Pour relever ce défi, l'Université Laval a mis de l'avant quatre stratégies principales. Premièrement, la formation doit permettre à l'étudiant d'acquérir les compétences dans sa discipline, bien sûr, mais aussi des compétences liées au développement général de la personne. Le chimiste, le géographe, l'historien seront bien mal outillés pour exercer leur profession s'ils n'ont pas acquis, en même temps que les connaissances liées à leur discipline, une capacité d'analyse et de jugement critiques, des notions d'éthique, la maîtrise des nouvelles technologies de l'information, des aptitudes à travailler en équipe, la capacité de communiquer dans une langue correcte et, de plus en plus, dans d'autres langues.

Les programmes d'études de l'Université Laval font désormais une large place à cette formation fondamentale qui permet aussi une ouverture sur le monde. Ce qui m'amène à la deuxième stratégie. Nous voulons que nos étudiants acquièrent les compétences nécessaires pour travailler utilement dans un contexte international. Pour un pays comme le nôtre, qui dépend des exportations pour plus de 50% de son PNB, il est essentiel que son élite, ses diplômés universitaires, soient aptes à fonctionner dans des contextes culturels divers et à utiliser d'autres langues que le français. Au cours de leur cheminement universitaire, nos étudiants pourront désormais prendre connaissance de réalités sociales, économiques et culturelles autres que celles d'ici; ils pourront apprendre une deuxième, voire une troisième langue; ils pourront faire une partie de leurs études à l'étranger. Tout récemment, mes missions en Allemagne, en Chine, en Colombie et au Mexique m'ont confirmé l'importance d'élargir les horizons de formation, d'accroître la mobilité des étudiants et de nouer des relations avec des universités d'autres pays. Ainsi, au-delà de la France qui a toujours été un partenaire privilégié et de la Francophonie dans laquelle nous sommes des plus actifs, l'Université Laval vise à se situer au cœur d'un réseau serré de grandes universités de recherche en Europe, en Amérique du Nord, en Amérique latine et en Asie, pour permettre à ses étudiants de mettre le cap sur le monde.

Troisième stratégie. En raison de l'évolution fulgurante du savoir, les diplômés devront veiller à mettre à jour régulièrement leurs connaissances pour garder à leur diplôme toute sa valeur. Les programmes de formation continue revêtiront alors une grande importance. L'Université Laval s'est dotée, il y a quelques années, d'une Direction générale de la formation continue, qui travaille en collaboration étroite avec le milieu, c'est-à-dire avec les personnes, individuellement ou en groupe, qui souhaitent une perfectionnement professionnel, et avec les organismes et entreprises qui décèlent chez leur personnel un besoin de formation pour faire face au changement.
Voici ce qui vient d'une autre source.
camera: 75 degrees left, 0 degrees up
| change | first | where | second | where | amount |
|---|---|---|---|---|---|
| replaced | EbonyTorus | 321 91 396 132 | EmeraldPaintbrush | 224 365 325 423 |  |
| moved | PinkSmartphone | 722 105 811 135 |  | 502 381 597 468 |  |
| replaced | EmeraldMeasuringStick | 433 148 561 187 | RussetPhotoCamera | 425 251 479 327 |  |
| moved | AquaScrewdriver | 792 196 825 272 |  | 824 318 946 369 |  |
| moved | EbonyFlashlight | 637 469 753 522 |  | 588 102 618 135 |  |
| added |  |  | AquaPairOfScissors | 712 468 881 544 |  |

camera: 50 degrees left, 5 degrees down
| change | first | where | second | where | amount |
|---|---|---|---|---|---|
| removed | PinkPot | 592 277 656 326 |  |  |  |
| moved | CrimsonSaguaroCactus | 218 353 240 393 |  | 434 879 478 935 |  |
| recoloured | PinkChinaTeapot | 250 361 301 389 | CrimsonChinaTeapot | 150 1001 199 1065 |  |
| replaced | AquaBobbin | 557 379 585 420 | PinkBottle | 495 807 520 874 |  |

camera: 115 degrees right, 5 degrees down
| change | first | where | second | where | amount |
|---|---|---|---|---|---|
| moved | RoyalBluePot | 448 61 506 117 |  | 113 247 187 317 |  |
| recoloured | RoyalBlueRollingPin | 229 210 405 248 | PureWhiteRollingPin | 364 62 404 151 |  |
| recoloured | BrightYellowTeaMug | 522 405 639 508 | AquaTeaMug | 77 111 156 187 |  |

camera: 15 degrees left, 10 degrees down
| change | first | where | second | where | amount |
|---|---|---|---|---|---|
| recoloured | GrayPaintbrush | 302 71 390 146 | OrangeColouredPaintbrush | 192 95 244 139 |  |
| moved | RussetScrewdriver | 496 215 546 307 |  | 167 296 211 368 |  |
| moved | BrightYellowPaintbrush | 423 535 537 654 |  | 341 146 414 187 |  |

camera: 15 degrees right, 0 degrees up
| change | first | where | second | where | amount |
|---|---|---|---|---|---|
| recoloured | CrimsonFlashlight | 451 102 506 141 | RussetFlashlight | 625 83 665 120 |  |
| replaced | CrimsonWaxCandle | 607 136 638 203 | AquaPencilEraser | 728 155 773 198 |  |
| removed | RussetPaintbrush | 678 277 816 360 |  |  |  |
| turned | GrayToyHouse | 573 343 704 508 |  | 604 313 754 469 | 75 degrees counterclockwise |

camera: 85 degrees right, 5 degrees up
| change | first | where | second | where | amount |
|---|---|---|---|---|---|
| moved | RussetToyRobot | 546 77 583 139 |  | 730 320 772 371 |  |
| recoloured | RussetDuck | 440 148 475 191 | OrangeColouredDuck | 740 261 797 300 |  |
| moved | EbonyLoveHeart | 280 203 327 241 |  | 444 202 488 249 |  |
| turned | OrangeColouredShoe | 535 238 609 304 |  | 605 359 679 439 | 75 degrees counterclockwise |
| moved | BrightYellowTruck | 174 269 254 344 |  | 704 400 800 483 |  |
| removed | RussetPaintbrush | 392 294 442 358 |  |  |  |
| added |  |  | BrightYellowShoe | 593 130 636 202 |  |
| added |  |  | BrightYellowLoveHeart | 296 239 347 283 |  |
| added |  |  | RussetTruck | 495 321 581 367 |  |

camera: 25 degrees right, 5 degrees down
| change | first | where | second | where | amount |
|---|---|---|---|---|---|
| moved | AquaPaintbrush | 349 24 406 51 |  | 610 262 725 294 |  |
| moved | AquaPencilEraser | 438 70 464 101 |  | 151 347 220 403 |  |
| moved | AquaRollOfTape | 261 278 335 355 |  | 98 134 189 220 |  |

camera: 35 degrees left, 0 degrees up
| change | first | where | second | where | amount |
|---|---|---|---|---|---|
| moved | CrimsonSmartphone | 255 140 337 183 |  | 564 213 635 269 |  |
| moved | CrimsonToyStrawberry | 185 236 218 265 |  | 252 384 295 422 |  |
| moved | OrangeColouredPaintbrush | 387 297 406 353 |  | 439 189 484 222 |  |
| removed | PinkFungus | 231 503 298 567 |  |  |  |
Je disais à l'instant que les universités doivent rester à l'écoute du milieu, et cette responsabilité revient à chaque faculté dans son champ de compétence. À cet égard, notre Faculté des sciences de l'éducation affiche un dynamisme particulier. Je ne vous apprendrai rien, à vous, enseignants chevronnés, que les futurs maîtres doivent pouvoir compter sur des stages pratiques dans leur milieu de travail. La Faculté des sciences de l'éducation dispose maintenant d'un Réseau bien structuré d'écoles associées qui accueillent ses étudiants. La Faculté abrite aussi des groupes de recherche dont la réputation dépasse les frontières du Québec. Enfin, elle étend son action de formation dans d'autres pays de la francophonie, notamment en Afrique.

Quatrième stratégie enfin, axée sur la recherche et le transfert technologique. Pour l'Université Laval, cette mission est particulièrement importante au moment où la région de Québec, la capitale, doit s'adapter à un fonction gouvernementale et administrative moins importante dans la foulée du mouvement universel de réduction des dépenses publiques, et où doit s'opérer une conversion de l'économie régionale.

Les forces de recherche de l'Université Laval dans tous les secteurs constituent le principal moteur de cette conversion économique :

- dans le secteur des biotechnologies médicales, où une cinquantaine d'entreprises sont nées des recherches effectuées dans nos facultés de médecine et des sciences;

- dans le secteur des biotechnologies agro-alimentaires et de la forêt, grâce à l'action de nos deux facultés sectorielles;

- dans le secteur de l'optique et de la photonique, où l'action de physiciens visionnaires il y a près de 40 ans a fait de Laval et de la région de Québec la capitale canadienne de l'optique;

- dans le secteur des nouveaux matériaux, des céramiques aux plastiques en passant par le magnésium, grâce aux recherches de mes collègues de sciences et de génie;

- mais aussi maintenant dans les secteurs du multimédia avec ses débouchés sur les industries de la culture;

- et enfin dans le domaine du tourisme avec un partenariat de plus en plus actif entre l'Université Laval et le Centre des congrès pour amener à Québec de grandes réunions internationales à l'image de la vôtre.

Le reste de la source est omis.